Yep, my sister May had it all; and then, for some crazy reason she has yet to explain to my satisfaction, she decided it wasn’t enough. She went off the range. She met this guy, Ozzie, some former military grunt, shut her business down, joined his security firm, and started acting all commando. She actually has biceps now and says things like “eyes-on” and “charlie foxtrot” and God knows what else. Whenever she starts with that nonsense, I just tune it out.

Anyway, I don’t know why she needed such a drastic change, but apparently, according to her, she did. Under the surface, she’s the same May I grew up with, but that’s where the girl I knew ends. Outwardly, she’s more confident. She seems more . . . grown-up. But at the same time, she’s younger too. She walks with a spring in her step. She’s always smiling. She’s sillier than ever, and she claims to be in love with a guy she hardly knows.

Ugh. Sometimes I want to slap her and wake her up to what’s really going on. Chemicals. Lust. It’s powerful stuff, I get it, but I mean, come on . . . I live in the real world, where you can fall in love with a guy over a period of years, build a life with him, and still have him walk out on you. Love at first sight? Nope. Doesn’t happen. It’s not real. It’s an illusion cooked up by too many misguided chick flicks and not enough real-world pain.

It’s not that I’m jealous or don’t want my sister to be happy; I’m just worried about the day she’ll come crashing down to reality and realize she’s been living in a fantasy world of her own creation, because I’m not sure either of us is prepared for that kind of devastation.

She is happy, though—for now, anyway. So I’m not saying anything negative to her about this love affair of hers. I’m not going to be the big jerk who’s trying to ruin everything. Of course, that doesn’t stop me from worrying. Not only is she risking her heart in this whole deal, she’s also risking her life with this new job. And guess who’ll be the one picking up the pieces when it all falls apart? Yeah. That’ll be me.

She’s working with the security company her boyfriend owns as their surveillance expert—not that she had any kind of experience whatsoever prior to being hired—and now she photographs bad guys for a living. My sweet little sister, a former straight-A student who still wears her hair in a headband and espadrilles on her feet, is hanging out in the very worst neighborhoods of New Orleans, dodging bullets. As if I needed that kind of stress in my life.

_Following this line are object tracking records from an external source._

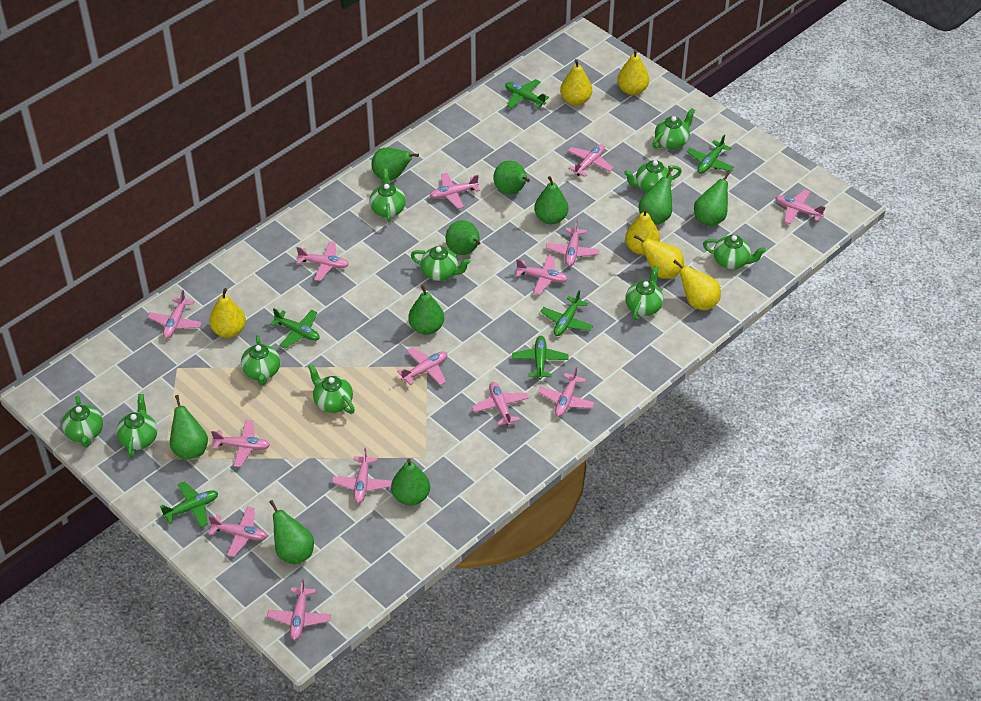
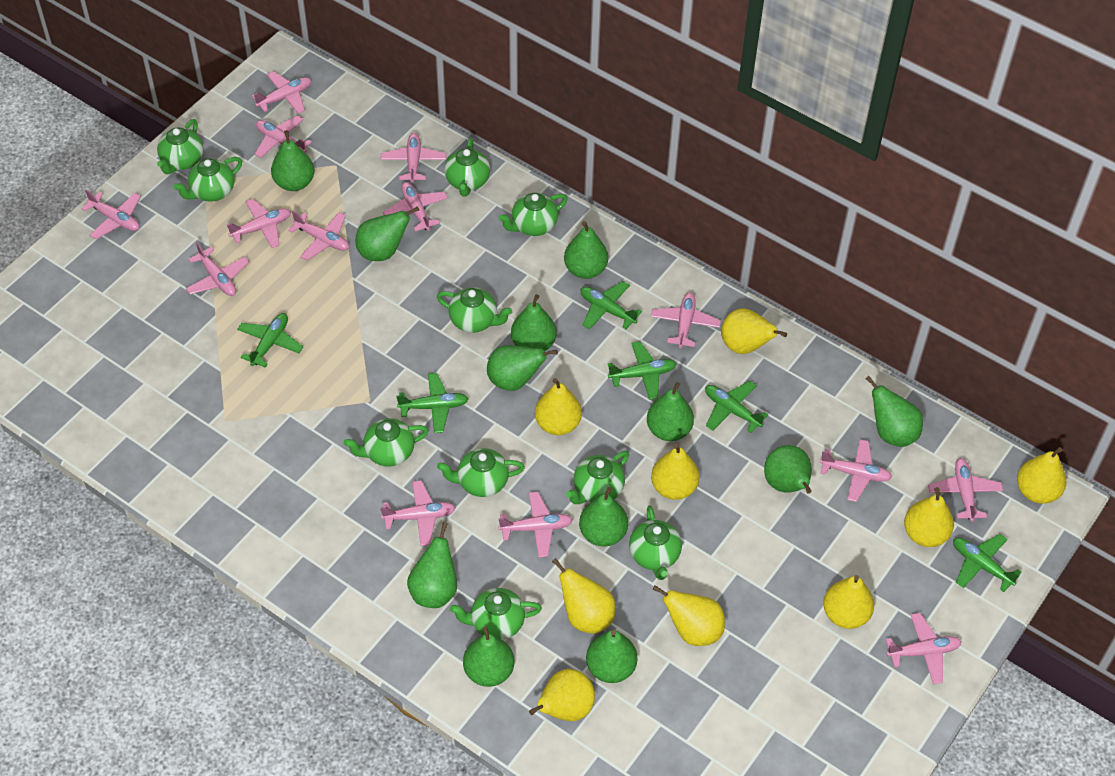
green pear: 10 -> 12
yellow pear: 6 -> 9

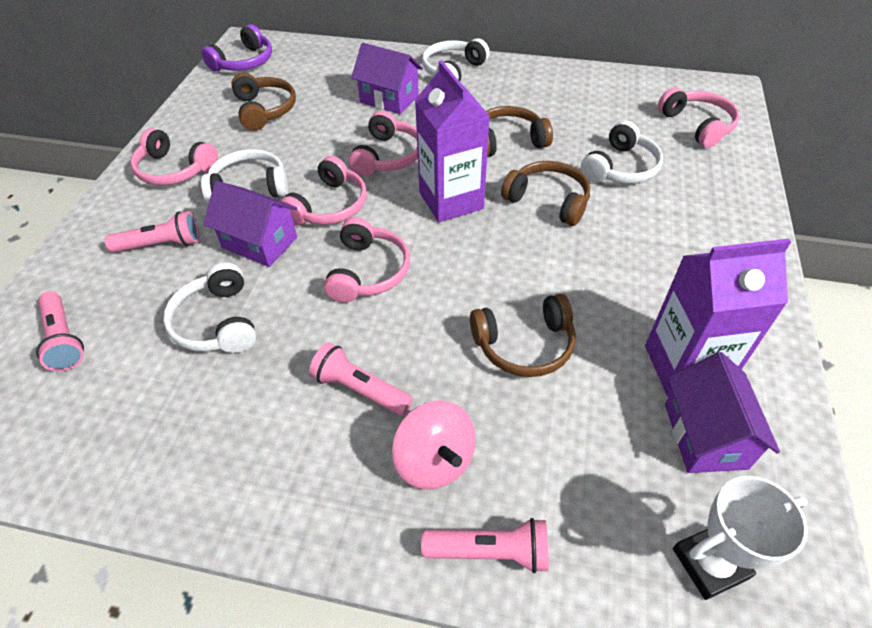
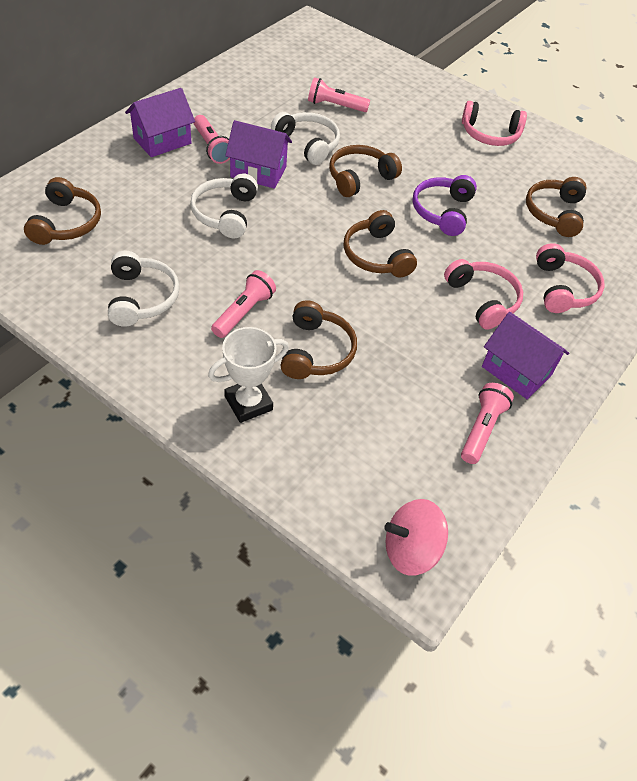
brown headphones: 4 -> 5
pink headphones: 5 -> 3
purple carton: 2 -> 0
white headphones: 4 -> 3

I take another deep breath in and out, trying to calm my blood pressure. Relax, Jenny. This is just another day to get through without Hulking-out on someone. You can do this.

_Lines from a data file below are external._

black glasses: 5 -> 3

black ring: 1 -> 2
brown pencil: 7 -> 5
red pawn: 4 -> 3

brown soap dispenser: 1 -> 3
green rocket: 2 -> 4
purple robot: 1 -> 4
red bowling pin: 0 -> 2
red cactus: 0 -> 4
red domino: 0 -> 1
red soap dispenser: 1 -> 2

I turn around and shuffle in my ratty slippers down the hall and around the corner to the kitchen. From the fridge I pull a half bottle of Chardonnay and pour myself a generous glass. It’s only four o’clock, but one time zone away it’s five, so I’m getting started. Who cares that these are calories I most definitely do not need? It’s not like I’m going to be out dating anytime soon. Dating requires free time, and I have precious little of that.

My phone buzzes again. I swig my wine like it’s an ice-cold beer and remove my phone from my pocket as I wince. Damn, that wine is going down hard. Probably shouldn’t have Big-Gulped it. I let out a little burp as I take a look at my screen. There are four texts waiting for me.

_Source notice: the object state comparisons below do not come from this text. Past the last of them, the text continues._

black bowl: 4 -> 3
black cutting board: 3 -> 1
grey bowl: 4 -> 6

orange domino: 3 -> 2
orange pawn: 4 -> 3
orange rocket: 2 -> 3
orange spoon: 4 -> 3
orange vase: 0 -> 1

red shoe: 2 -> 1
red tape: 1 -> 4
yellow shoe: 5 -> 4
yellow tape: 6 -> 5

May: I need to talk to u. Call me.

May: Are u there? Are the kids gone yet? Are u drinking wine yet?

May: Don’t get tipsy! I need to talk to u.

May: Are u avoiding me? I know u can hear my texts. Ur phone’s either beeping or buzzing, bitch. Don’t play.

I shake my head and take another sip of my wine, this portion a little smaller than the one before. I’m totally Zen all of sudden.

It’s this weird thing that happens between my sister and me; when she’s in panic mode, it instantly chills me out. Because I’m her big sister, my automatic response to her being in crisis is to woman-up, to be protective, to take care of things, and to make sure the entire world isn’t going to fall apart right along with her. I crumble to pieces after, when the danger has passed, where no one can see me.